EMI - Voir ce qu'il y a après la mort
Vous avez dit expérience de mort imminente? Certaines personnes ayant frôlé la mort rapportent qu'au moment fatidique, elles sont "sorties" de leur corps et ont vu leur vie défile; un tunnel blanc, voir des êtres chers disparus, ont pu leur apparaître...
Voir ce qu'il y a après la mort. La manifestation d'un état de conscience altérée.
Alors que la vie s'apprête à la quitter, certaines personnes ont l'impression de se détacher de leur corps. Au même instant leur apparaît un tunnel lumineux, dans lequel leurs proches disparus leur recommandent de ne pas entrer... Cette étrange expérience, dite de "mort imminente" (EMI), est bien ancrée dans l'imaginaire collectif. Parmi ceux finalement sauvés in extremis, nombreux témoignent comme d'un aperçu de l'au-delà.
Sans surprise, les visions et sensations qui accompagnent ce moment où le corps hésite à la frontière entre la vie et la mort ont nourri mythes et légendes, suggérant une passerelle possible entre les deux états.
Pour les chercheurs, si passerelle il y a, c'est une meilleure compréhension du cerveau humain. Car pour eux, l'expérience de mort imminente n'est que la manifestation d'un fonctionnement cérébral inusuel, dit l'état de conscience altérée". Et ils ont des théories pour chacun des aspects qui composent cette expérience.

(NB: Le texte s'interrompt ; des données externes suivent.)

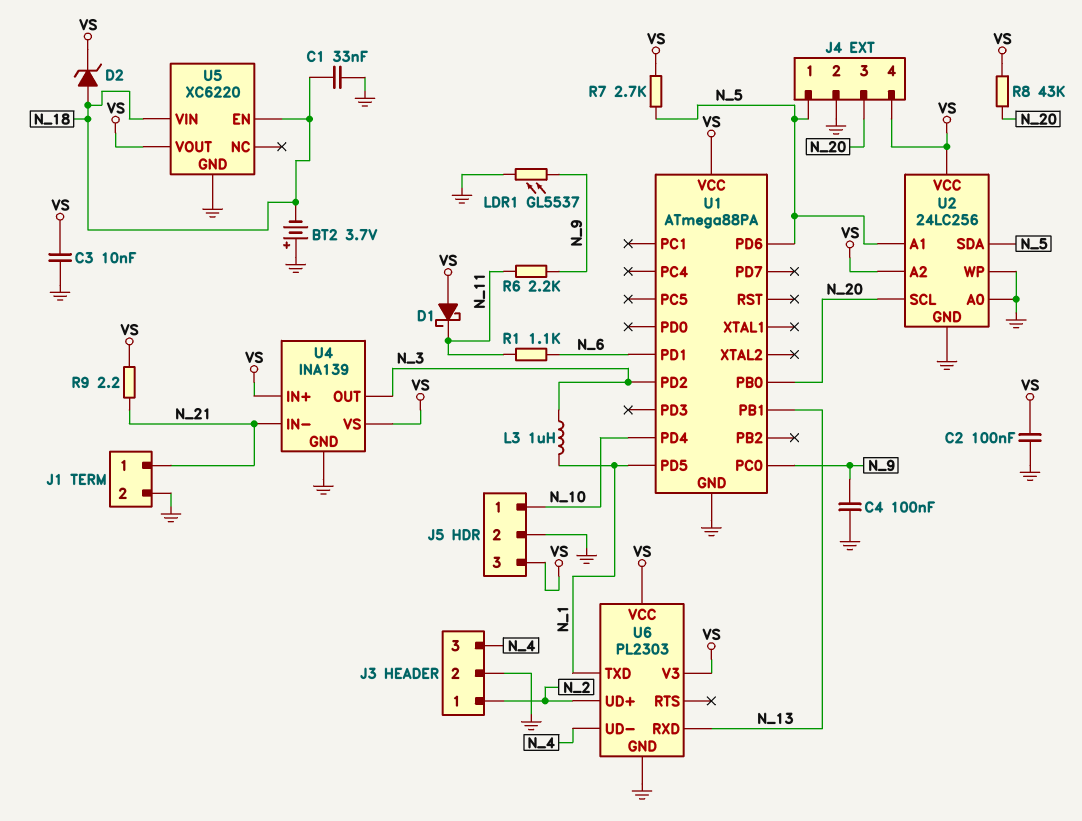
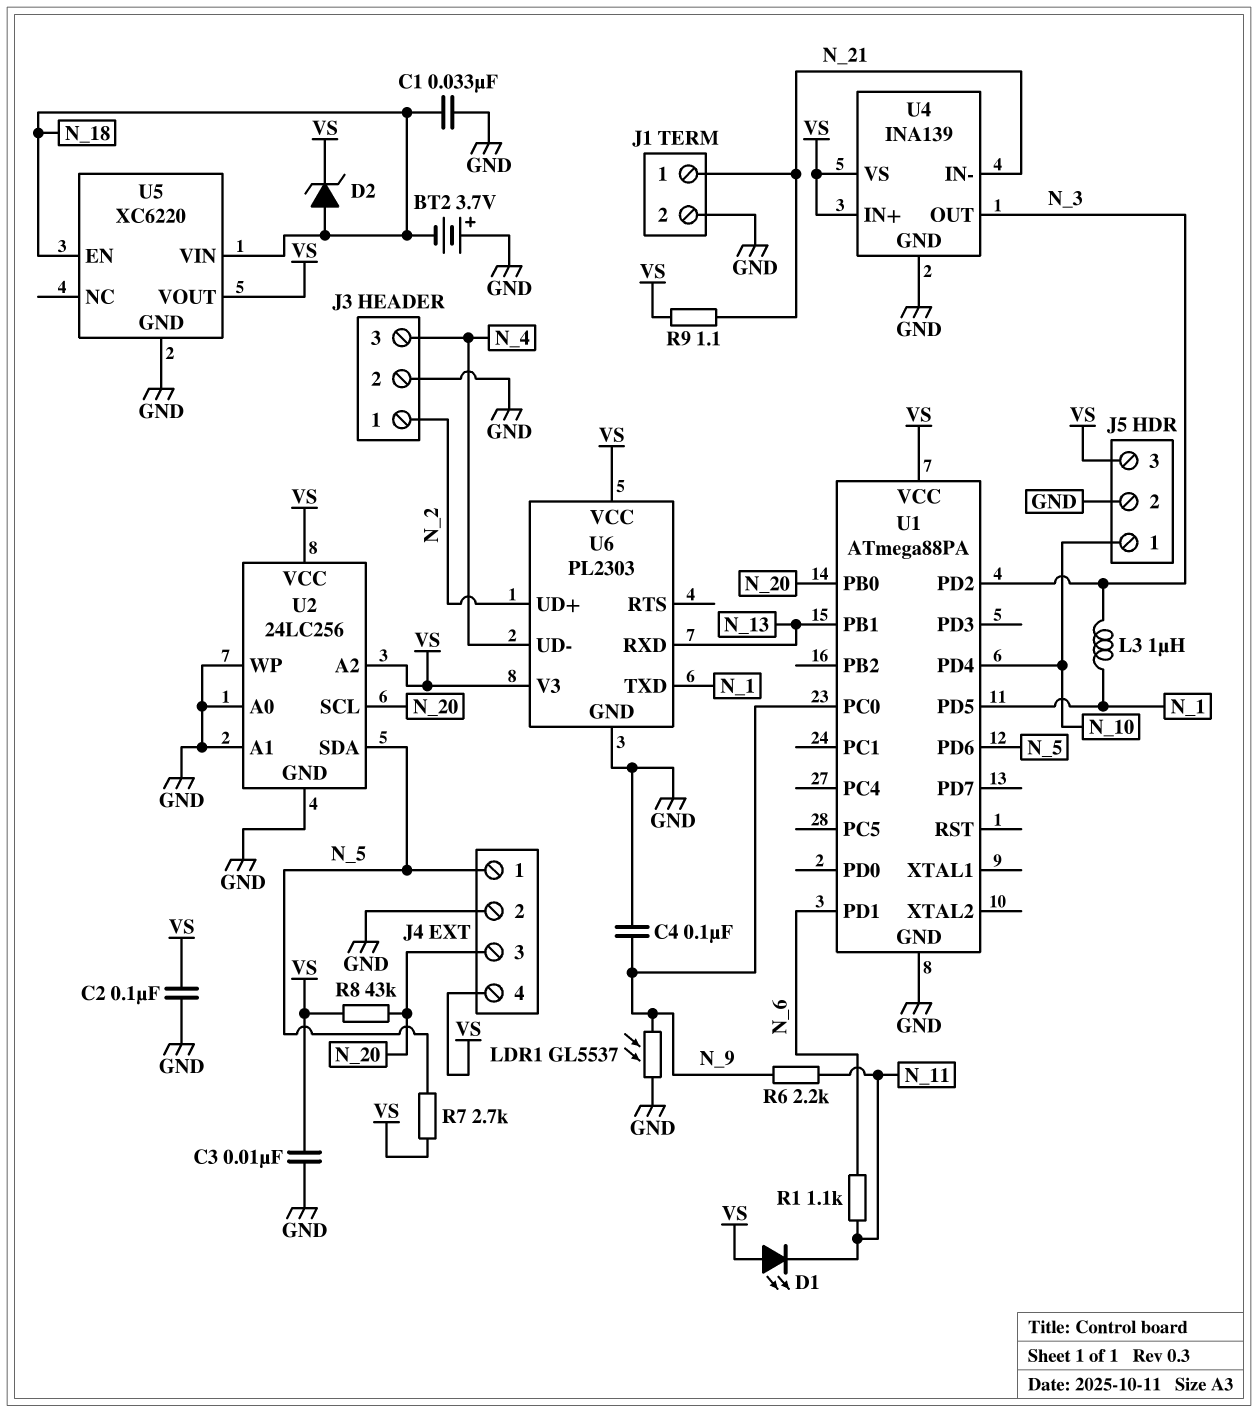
D1: schottky (A VS, K N_11) -> LED (A VS, K N_11)
R9: 2.2 (N_21, VS) -> 1.1 (N_21, VS)
U2 pin A1: N_5 -> GND

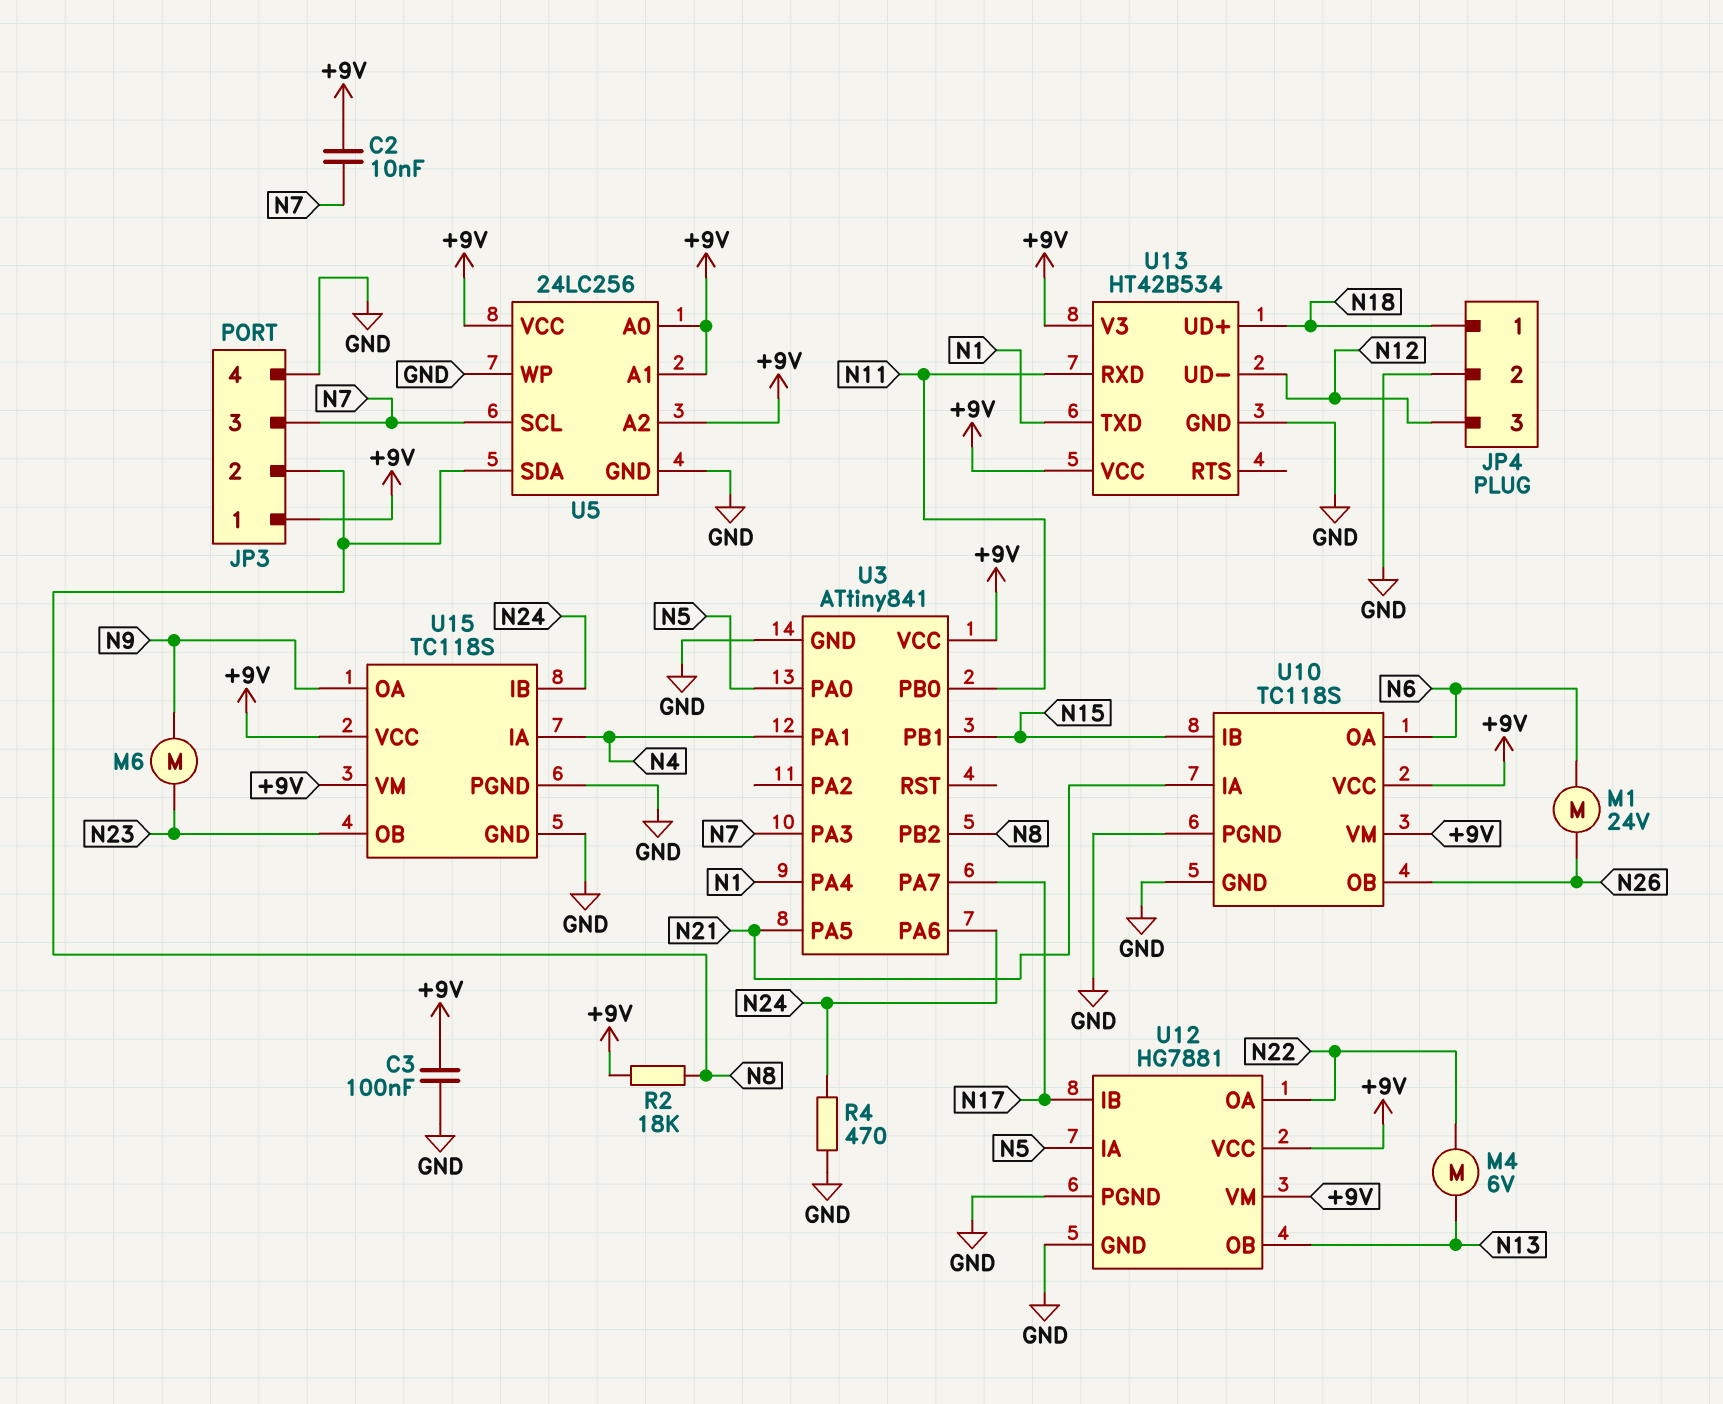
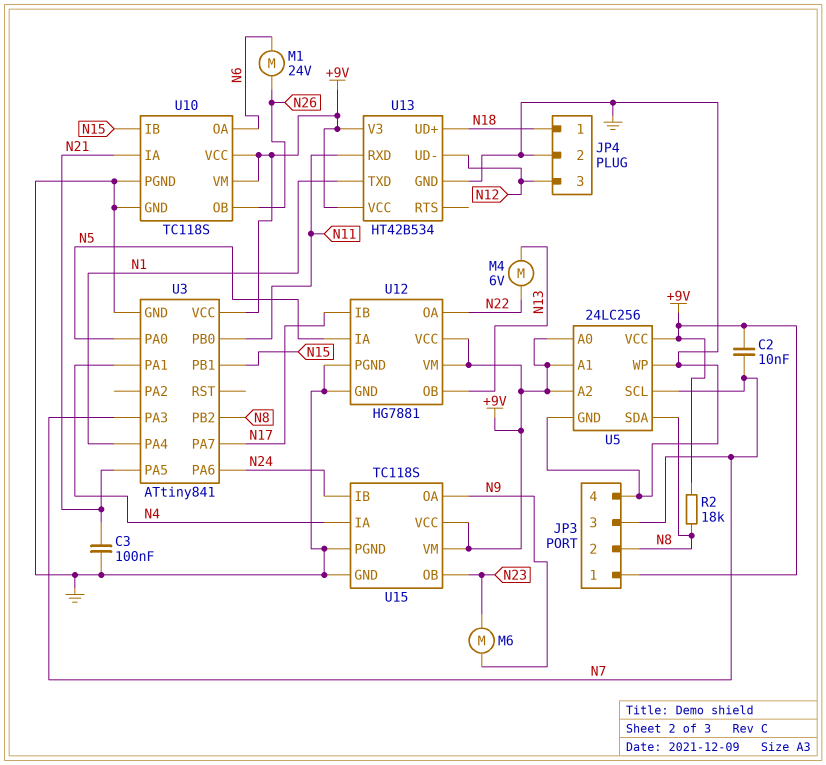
C3: 100nF (+9V, GND) -> 100nF (GND, N21)
R4: 470 (GND, N24) -> none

Jusqu'à 39% des sujets concernés
Ainsi, derrière les tunnels lumineux et possibles hallucinations, les perturbations du systèmes limbiques (amygdale, hippocampe, etc.) et des cortex préfrontaux et temporaux se sont imposées comme des responsables potentiels sérieux, étant donné l'implication de ces régions cérébrales dans la mémoire, les émotions ou le comportement.
Autres candidats possibles: les sécrétions de neurotransmetteurs (dopamine, sérotonine...) et autres endorphines et opioÏdes, chaotiques quand le corps livre son ultime bataille, ou bien la modification des gaz sanguins (manque d'oxygène et/ou hausse de dioxyde de carbone). Toutefois, la plupart de ces explications n'ont pas encore été prouvées expérimentalement.
Si son origine biologique reste incertaine, d'autres travaux éclairent néanmoins la réalité inscontestable de l'expérience - pour ceux qui la vivent...
Fin 2014, Sam Parnia, de l'université d'Etat de New York, à Stony Brook, a publié le plus large panel de témoignages recensés en milieu hospitalier. Le médecin, spécialiste reconnu du domaine, a lui-même été surpris. Alors qu'on parle généralement de 10 à 20% de personnes concernées par une EMI, il découvre que 39ù des patients interrogés décrivent une "sensation de conscience", mais sans toujours en conserver de souvenirs explicite". Il met également au jour le volet sombre de l'expérience: sentiment de peur, persécution...
Pour les personnes qui sont "revenues", le ressenti est fort et bien réel. Plusieurs travaux, dont ceux menés en 2013 par la psychologue Marie Thonnard, à l'université de Liège, concluent que "les souvenirs de cette expérience ne peuvent être vus comme ceux d'évènements purement imaginaires. Au contraire, leur origine physiologiques pourrait les amener à être vraiment perçus, bien que non réellement vécus."
Ce qui est désormais certain, c'est que même mourant, le cerveau est actif. Jimo Borjigin, neurologue à l'université du Michigan, a récemment montré, chez le rat, qu'il peut être très actif dans les trente secondes qui suivent un arrêt cardiaque. Rendant ainsi plausible l'idée que les expériences de mort imminente peuvent avoir lieu juste avant ou juste après cet épisode extrême... jusqu'à ce que le coeur reparte.
Sans compter qu'activité cérébrale indétectable ne veut pas dire absente. Aussi Sam Parnia note-t-il dans sa dernière étude que dans certains cas, "la conscience semble subsister pendant une durée de trois minutes sans battement de coeur." L'hypothèse est audacieuse, et le médecin dit avoir besoin de plus de cas pour la confirmer.
Tous les psécialistes s'accordent en revanche sur un point: les sujets d'une expérience de mort imminente vivent bien quelque chose d'extraordinaire alors qu'ils sont aux portes de la mort.